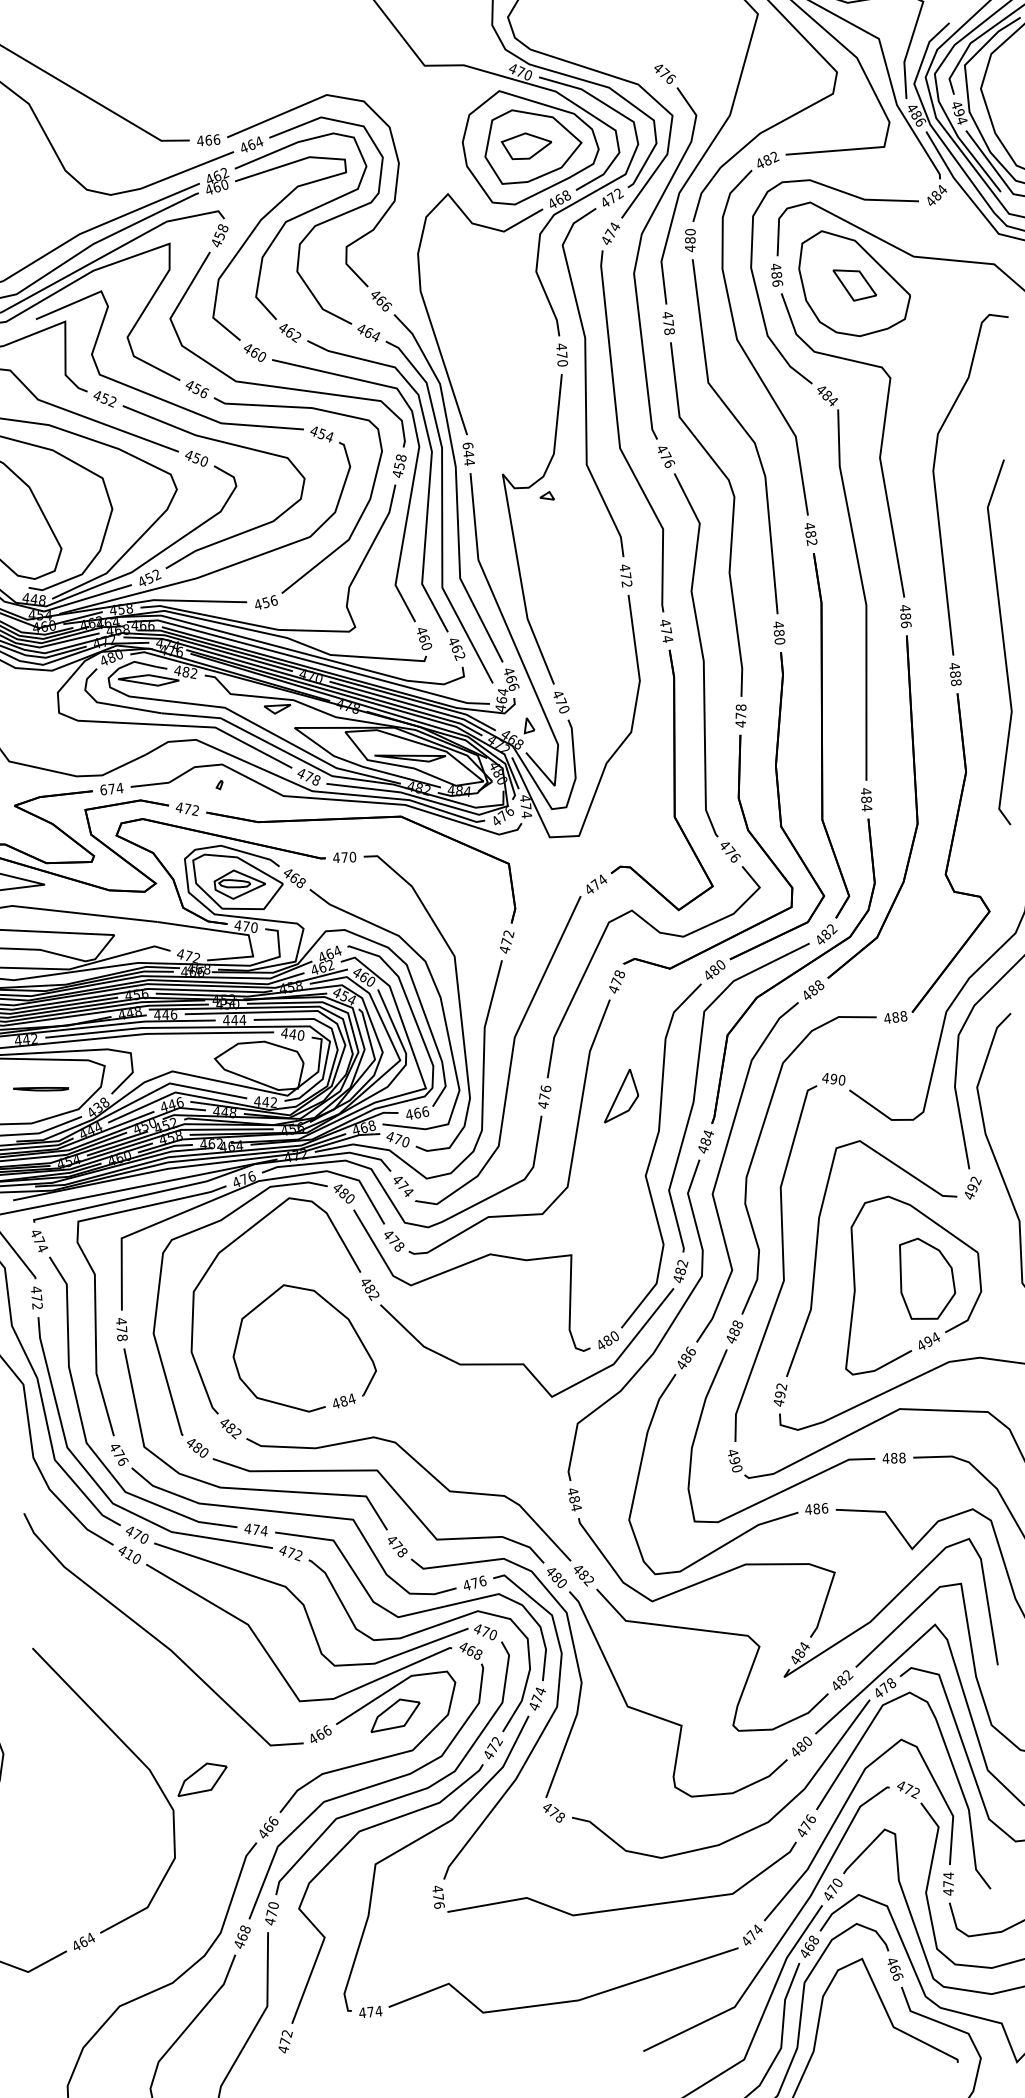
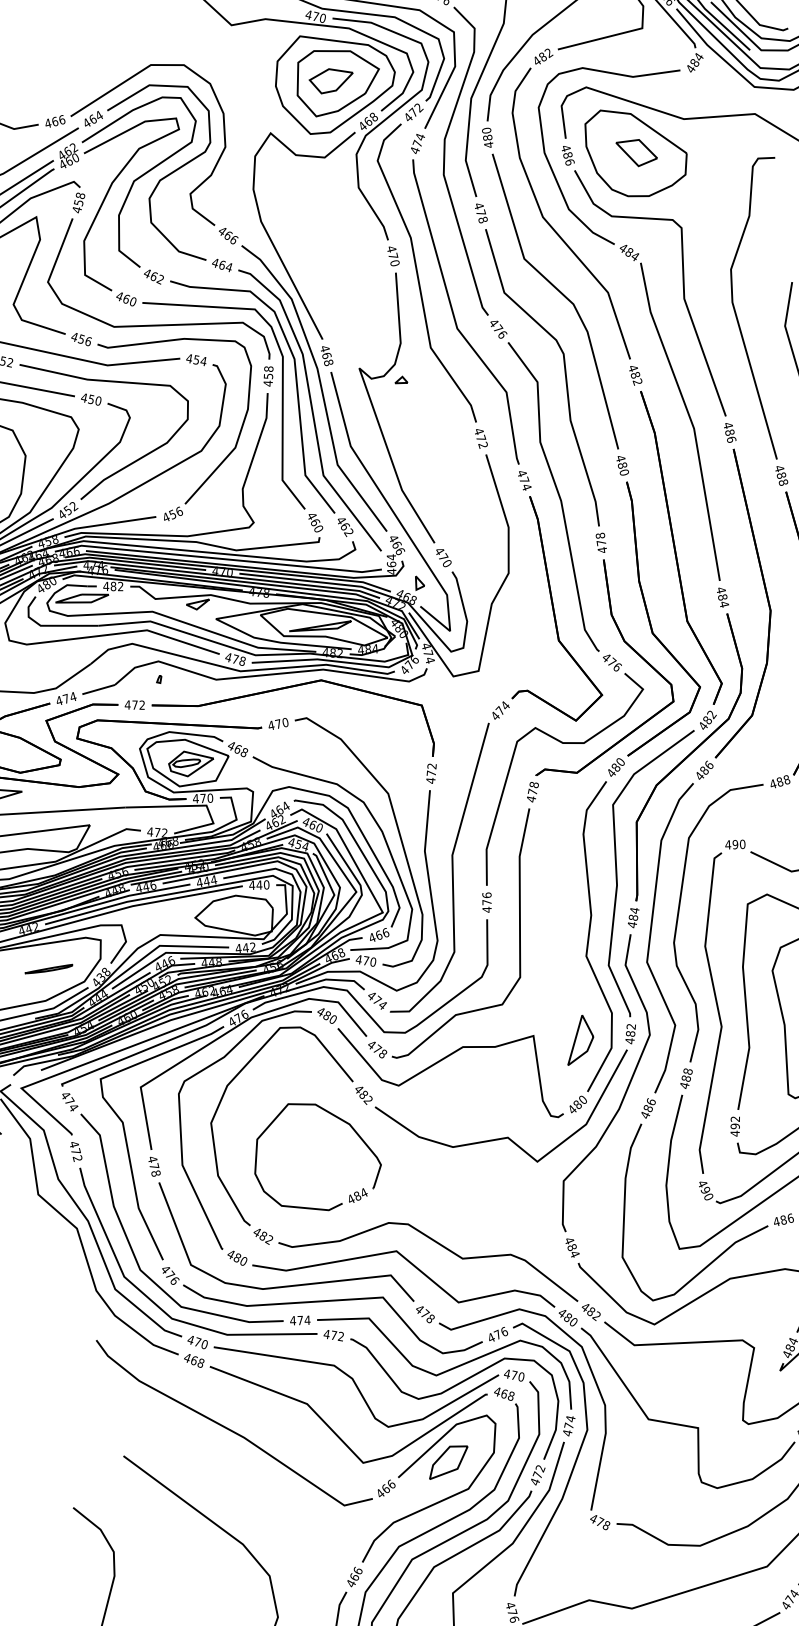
text: (468, 453) -> (326, 355), 644 -> 468
text: (103, 789) -> (59, 700), 674 -> 474
text: (818, 984) -> (708, 764), 488 -> 486
part: (621, 1096) -> (578, 1040), moved
text: (133, 1556) -> (197, 1361), 410 -> 468
part: (202, 1779) -> (290, 1545), removed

(What is required) Show every line above in which the word "text" appears.

(Solution)
text: (468, 453) -> (326, 355), 644 -> 468
text: (103, 789) -> (59, 700), 674 -> 474
text: (818, 984) -> (708, 764), 488 -> 486
text: (133, 1556) -> (197, 1361), 410 -> 468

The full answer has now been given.